Molti analisti sottolineano che se fossero stati colpiti leader uomini, la reazione sarebbe stata diversa: i deepfake pornografici colpiscono soprattutto figure femminili perché sfruttano la sessualizzazione come arma politica e sociale.
Il vuoto normativo
Dal punto di vista legale, l’Italia dispone dal 2019 della legge sul revenge porn (Codice Rosso), ma la norma non copre del tutto i casi di contenuti artificiali creati da zero.
L’attuale quadro normativo non riesce a distinguere tra la diffusione di materiale reale e quello generato con l’IA, creando zone grigie in cui siti come Phica prosperano.

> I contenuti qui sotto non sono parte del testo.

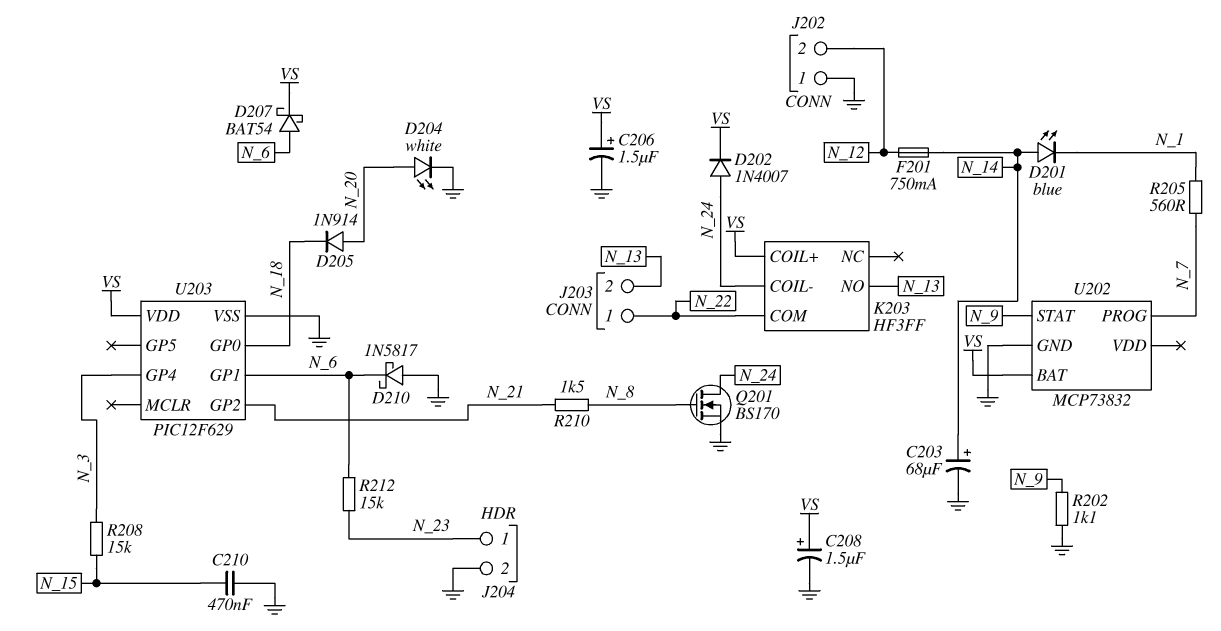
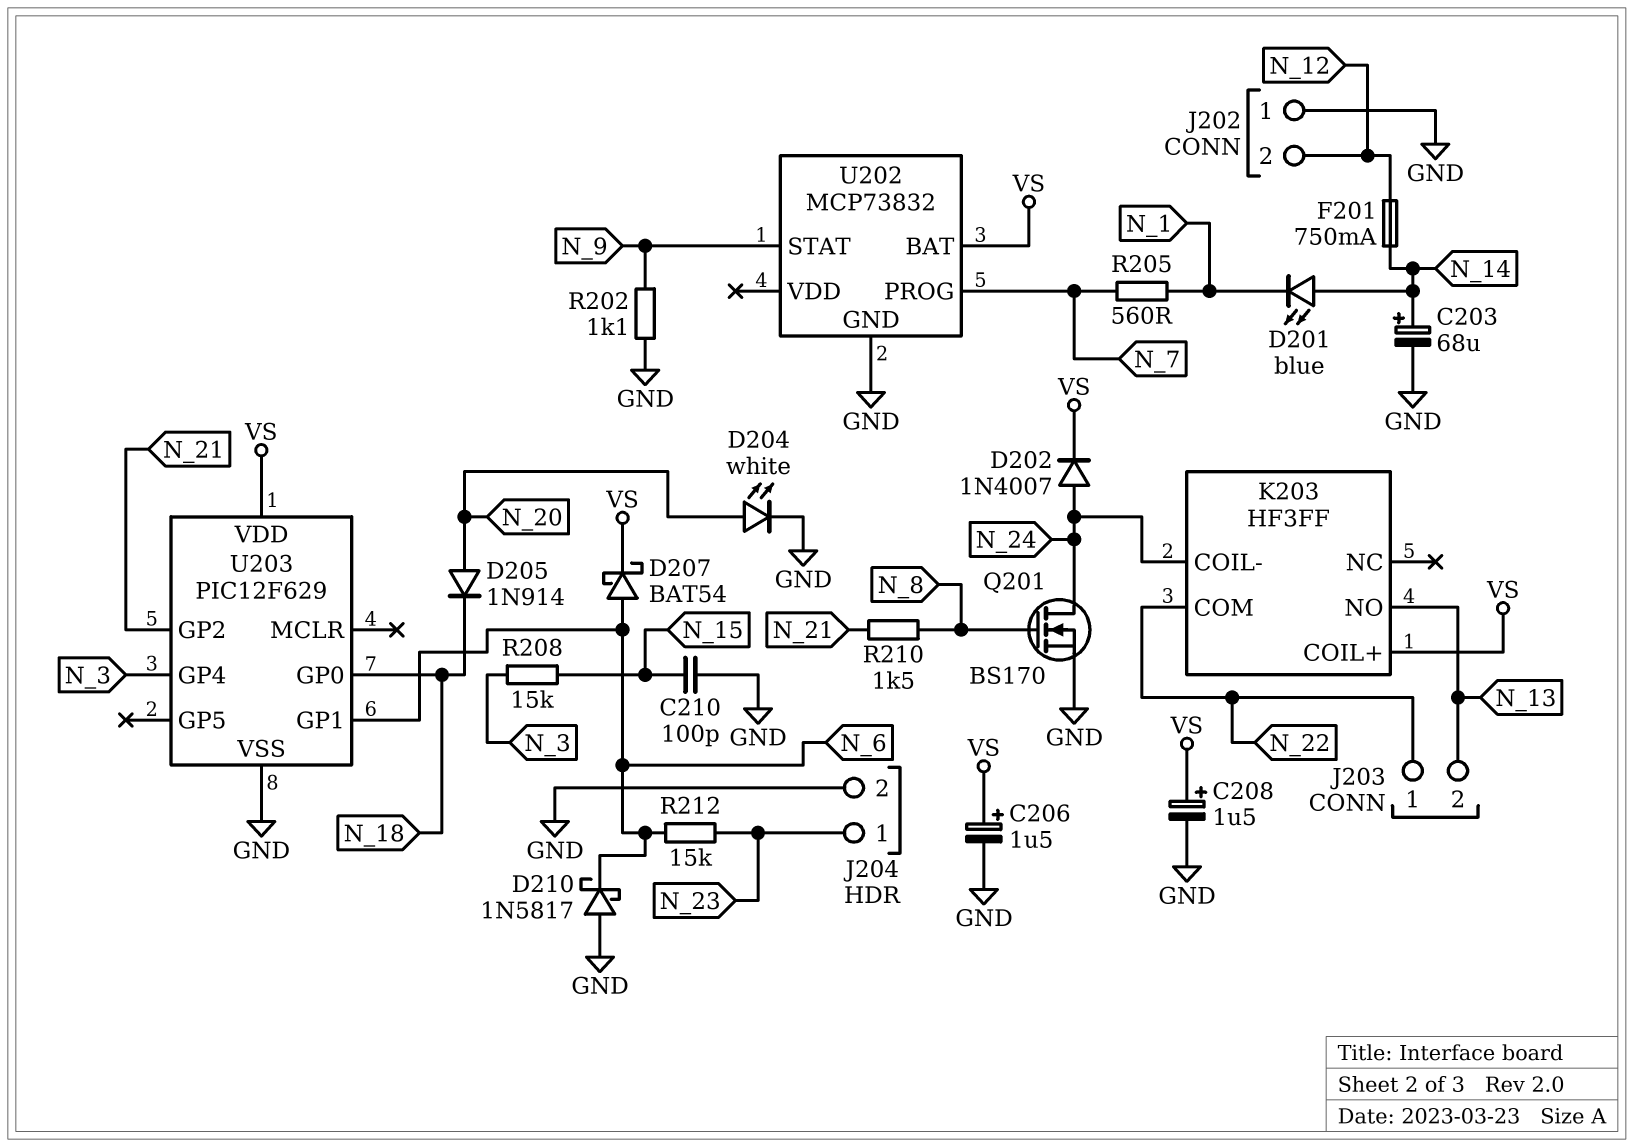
C210: 470nF (GND, N_15) -> 100pF (GND, N_15)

Secondo il Garante Privacy, occorre una nuova cornice giuridica europea che disciplini l’uso dell’IA e sanzioni la produzione di deepfake lesivi della dignità personale.
La mobilitazione dal basso
Nel giro di pochi giorni, oltre 150.000 firme sono state raccolte per chiedere al governo l’oscuramento immediato del sito. Alcune associazioni femministe hanno organizzato presidi davanti a Montecitorio con lo slogan: “Non è pornografia, è violenza digitale”.
Anche diversi giornali internazionali, dal Guardian al New York Times, hanno riportato la notizia, sottolineando come l’Italia si trovi ora al centro di un caso emblematico sulla protezione delle figure pubbliche nell’era dell’IA generativa.
Il caso che può cambiare le regole
Lo scandalo Phica non è solo un episodio di cronaca digitale. È un campanello d’allarme su come la tecnologia possa amplificare discriminazioni storiche, colpendo soprattutto le donne.
Se gestito con coraggio legislativo e culturale, potrebbe trasformarsi in un punto di svolta: dall’adeguamento delle leggi italiane ed europee, alla consapevolezza sociale che il corpo femminile non può essere strumento di derisione e violenza.
Il dibattito è aperto: riuscirà l’Italia a trasformare una ferita in un’occasione di riforma e civiltà? O saremo ancora la ruota del carro dell'Europa in materia di diritti?